Carnegie–Tsinghua’s Tang Xiaoyang hosted a conversation with Douglas Zeng and Xu Jiajun about the patterns observed from thirty years of data on SEZs around the world. They examined common characteristics of successful SEZs, strategies for how to capture economic benefits for local economies, and lessons that other developing countries can glean from China’s experience.
Discussion Highlights
- Common Features: Participants highlighted several common features that successful SEZs share:
- Government Support: Strong, consistent, and long-term support from the highest levels of government provides the SEZs with the tools to enact new programs and furnish a less regulated space for businesses to flourish.
- Institutional Support: Panelists asserted that institutional systems—such as effective legal frameworks, well-crafted performance incentives, and competent organizations to oversee development—play a crucial role.
- Location and Physical Infrastructure: Such institutional systems and government support reinforces critical physical features such as a strategic geographical location and sufficient transportation and energy infrastructure to meet the needs of local populations.

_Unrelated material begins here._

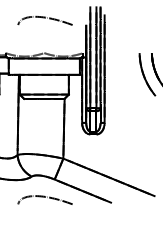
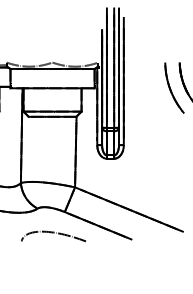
curve: (45, 18) -> (53, 21), removed

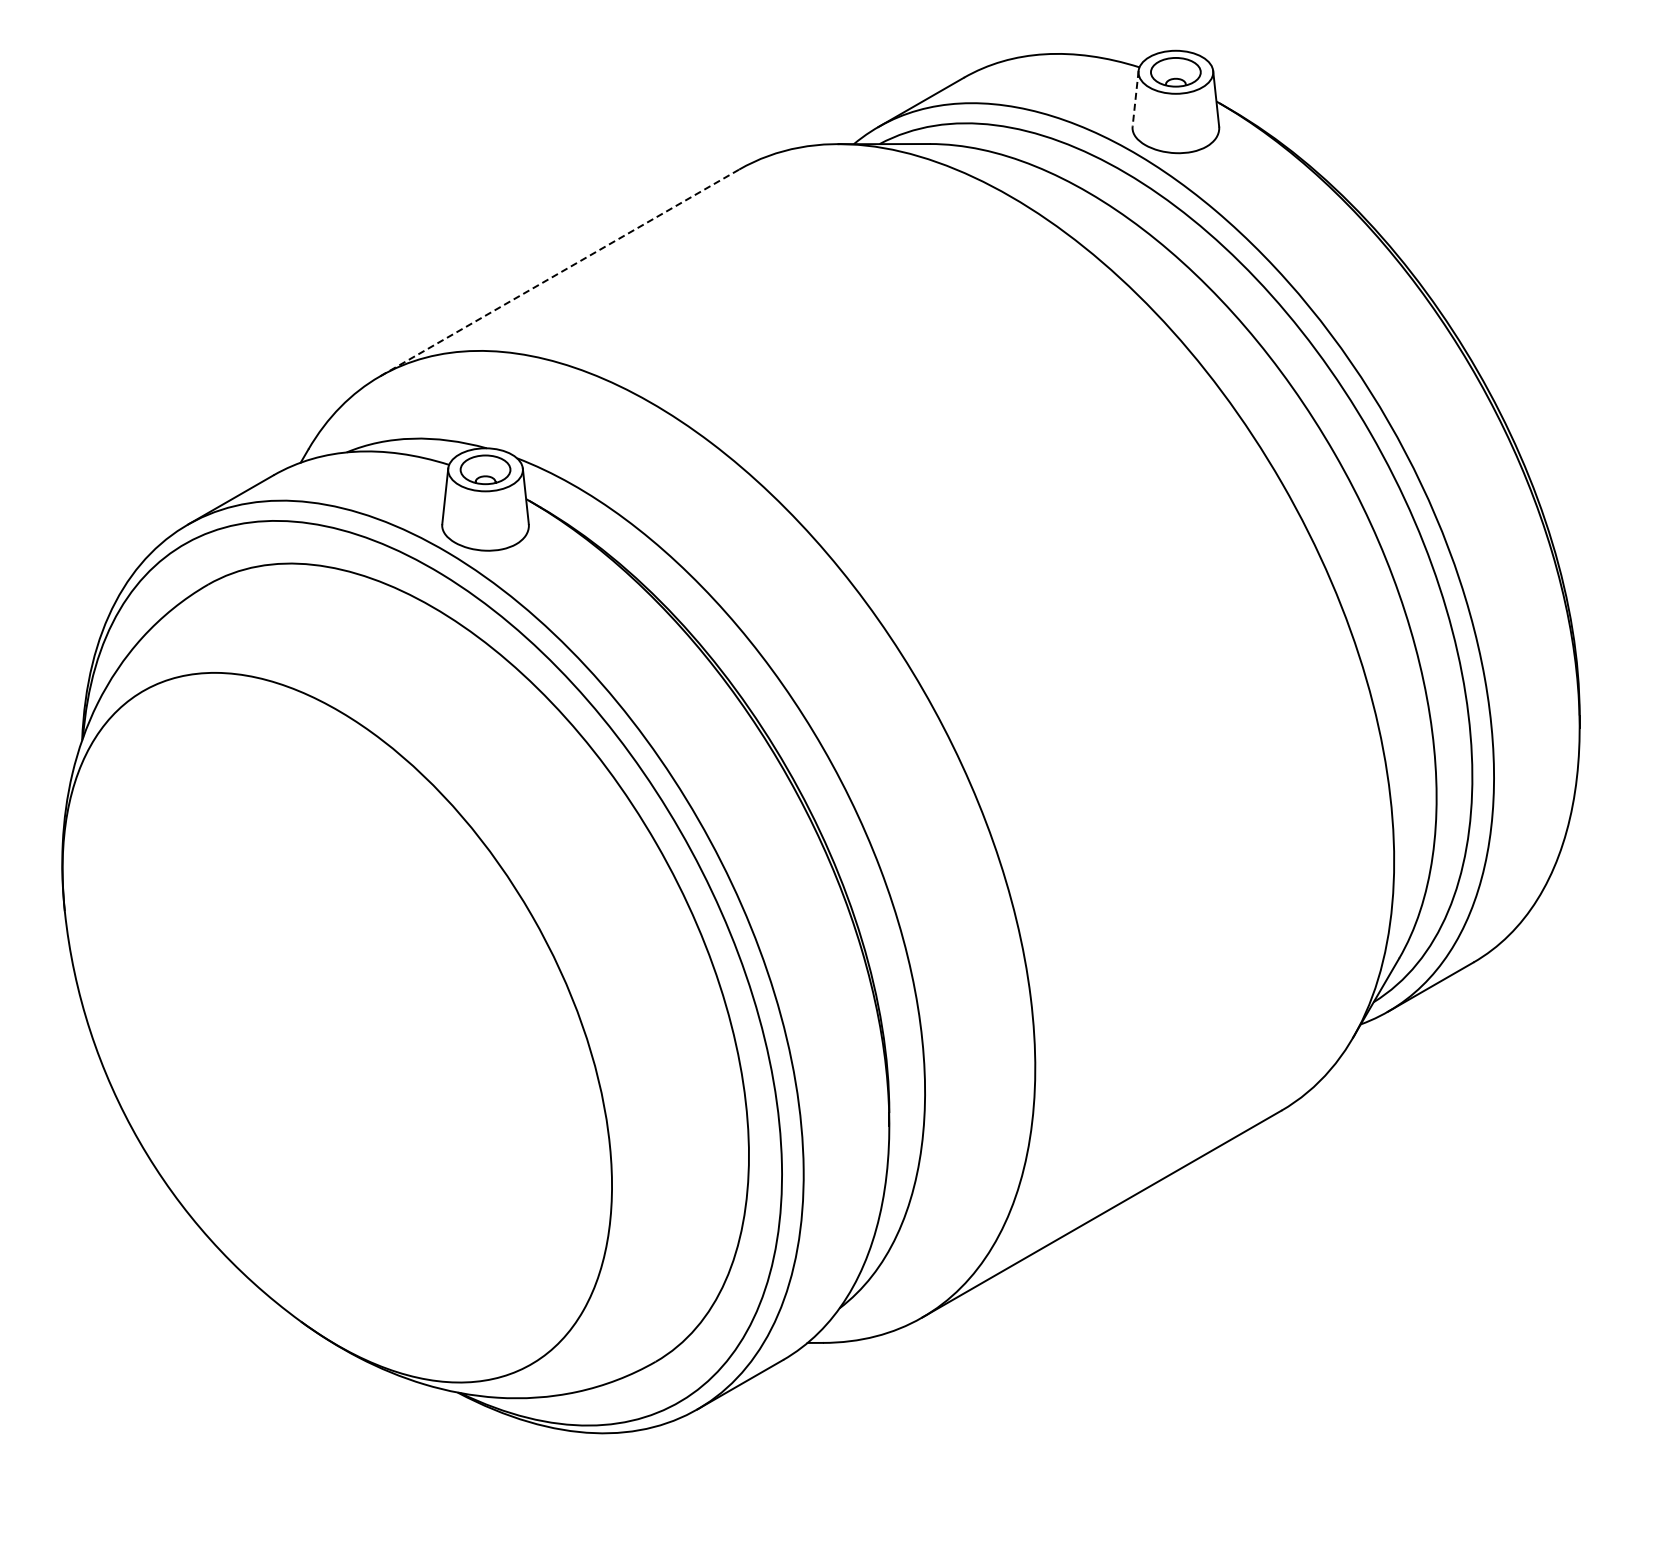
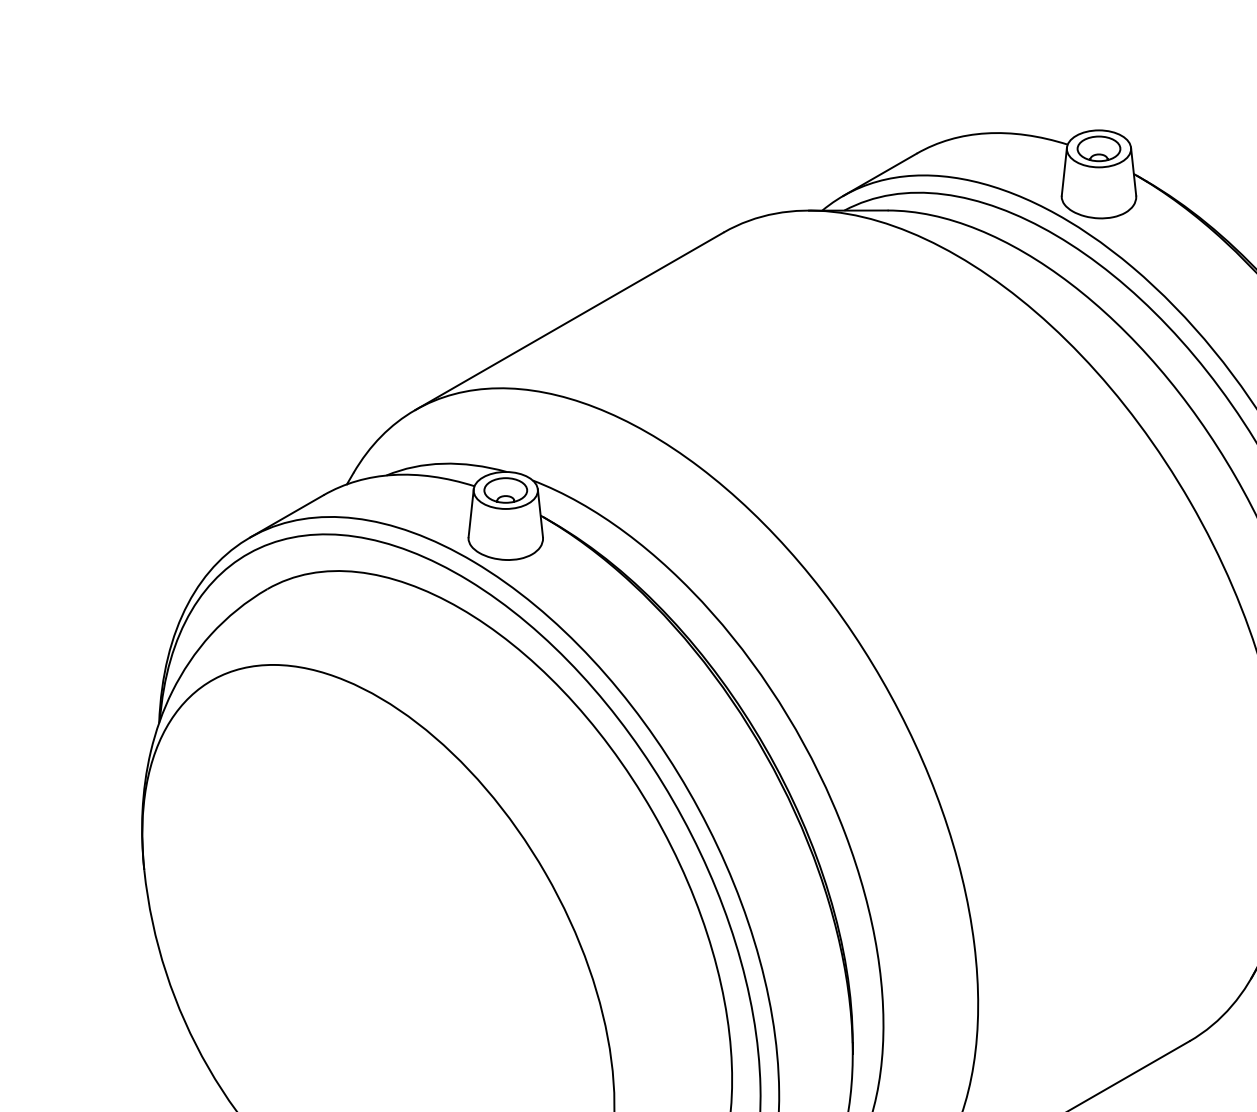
line: (1135, 99) -> (1064, 172), dashed -> solid
line: (560, 272) -> (570, 320), dashed -> solid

- Benefits of Successful SEZs: Panelists noted several of the well-documented direct benefits that SEZs can produce, such as boosting employment, increasing foreign exchange earnings and foreign direct investment, and driving export growth. For countries that primarily export raw materials, SEZs can also help their economies diversify by opening opportunities for new industries. Participants also pointed out that if these economic zones are carefully managed and integrate local businesses, they can give rise to secondary advantages such as upgrading workers’ skills, facilitating technology transfers, and promoting modern management practices. Moreover, as China’s development experience demonstrates, SEZs can serve as testing grounds for economic reforms or policy experimentation.
- SEZs Around the World: Panelists compared economic conditions and SEZ performance in different geographical regions, with a focus on Asia where there are nearly 500 national-level SEZs. China’s achievements have been particularly noteworthy, as the country’s SEZs have directly created more than 30 million jobs since the reform era began. They also highlighted Malaysia’s Penang Free Trade Zone for its role in lowering the state’s poverty rate from 30.2 percent in 1972 to 0.3 percent in 2010. South Korea’s Masan Free Trade Zone was another positive example, generating 13 to 15 percent of the country’s value-added production despite accounting for only 0.2 percent of the country’s land zoned for industrial activities.
- Challenges Posed by SEZs: Speakers acknowledged that SEZs are not a panacea for development and that many have been largely unsuccessful. They suggested that limited infrastructure, political instability, and an absence of enforceable legal frameworks may account for the scarce progress that many African SEZs have made. In addition, panelists cautioned against developing too many SEZs too quickly, which can unleash production capacities far in excess of demand, as occurred in China in the early 2000s. China’s struggles with environmental degradation were also cited as a cautionary tale for other developing nations.
- Emerging Models: The future of successful SEZs relies on private-public partnerships, speakers asserted. These joint initiatives can help persuade risk-averse financial institutions to invest in small- and medium-sized enterprises, emboldened by government partners that have a greater capacity to recover from failed ventures. Panelists also noted that major financial institutions, such as the World Bank, are gradually becoming more accepting of SEZs and beginning to allocate funds and implement programs to support SEZs and their empirically documented value to developing countries.
Douglas Zeng
Douglas Zeng is a senior economist at the World Bank and a global expert on macroeconomic policy, innovation, SEZs, economic clusters, competitiveness, and knowledge-based economies. He previously worked as a scholar at the Chinese Academy of Social Sciences and at Stanford University.
Tang Xiaoyang
Tang Xiaoyang is a resident scholar at the Carnegie–Tsinghua Center for Global Policy and an associate professor in the Department of International Relations at Tsinghua University. His research interests include political philosophy, China’s modernization process, and China’s engagement in Africa.
Xu Jiajun
Xu Jiajun is an assistant professor in the National School of Development and executive deputy director of the Center for New Structural Economics at Peking University. Her research interests include development financing, international financial institutions, and international political economy.